Think that’s the total cost of the wedding? Maybe for us. If we’re lucky. Our out of states guests, on the other hand, would have to throw down serious cash to attend our festivities. As we started to add up the costs (a thousand dollars per person was the average), we realize what we were up against.
When we first introduced the road trip idea to our parents, they were non-plussed. Several conversations later, we hit upon a compromise. Chris and I would pool our resources to go on a six-week road trip around the country to see friends and family so that they wouldn’t have to fly out to attend the wedding. When we returned, we would have a ceremony on the beach and a dinner for the ceremony guests.
The ceremony/party- appeases our parents.
The road trip- allows us to share our wedding with up to 250 people. The cost to them? Nominal. Even if every person we visited bought us dinner once, it would cost a total of $6,000 for them, at a mere 25 dollars a person!
And the cost to us? A car rental (we got a car donated by Ford-free!) , gasoline ($1000 on average for 11,000 miles), and food/sundries for eight weeks ($3000 at $50 a day). Even if we need to spend ten of our nights at hotels, our cost would only increase by $1000.
Total cost? $5000.
Oh, and I forgot to mention, what you are doing is actually *super old school* which makes it even cooler. A wedding used to be the couple and their parents in the living room, followed by a HONEYMOON spent usually in two weeks traveling to visit family and relatives (none of who would have gone to the tiny wedding ceremony.) I’m talking 1800’s in America.
Hi Jaime,
Just found your web site. Ok, this is SO fun. I’m a total road trip junkie and I love the creativity here. I look forward to reading more of your road trip “deep thoughts.”
And the blog is a great way to “relive” the wedding!
Dorina
Deborah- we’re making a trip to Dallas to see both you and my friend Tanya’s family- definitely not out of the way!
Excellent idea! I like your reasoning, especially: We wanted to spend individual, quality time with people at our wedding. This is probably my biggest regret — I was sad that some of my friends who had never met Jon before the wedding didn’t really have a chance to get to know him.
Looking forward to seeing you guys. If it’ll make it easier, maybe Jon and I can meet you in Austin… it looks like you might make a stop there as well.
Um, I LOVE this idea. This is perhaps the most inspired wedding idea since the couple I heard about who got married on the TransBay bus with 20 of their friends en route from SF to Oakland (they had met on the same bus route.) They USED to be the coolest & most original to me — until YOU GUYS came up with THIS.
I am also supremely stoked that you will be passing through Chicago.
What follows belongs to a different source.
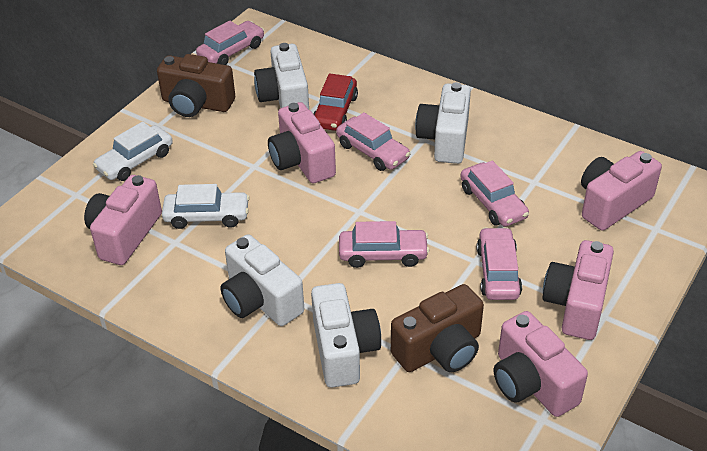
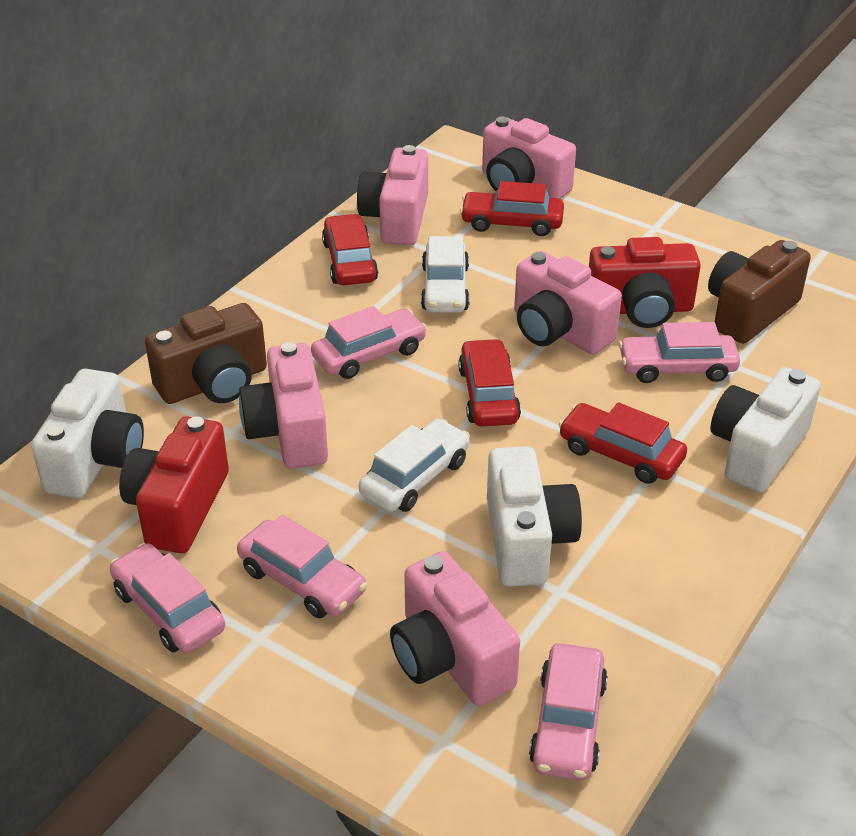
red camera: 0 -> 2
red car: 1 -> 4
white camera: 4 -> 3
That way, the baby can wish you a happy wedding too!
xo Olivia
So are you going to rent a car? Where? I might be able to get you a discount with Budget through my alumni discounts.- jenn
Genius! I LOVE IT!
that’s not our official icon
Just our icon-in-training
I love the website!! Sounds like a very unique & exciting wedding. Congrats again!
Love the site!
That bride icon looks nothing like you, except maybe the eyelashes. (Is that on purpose?)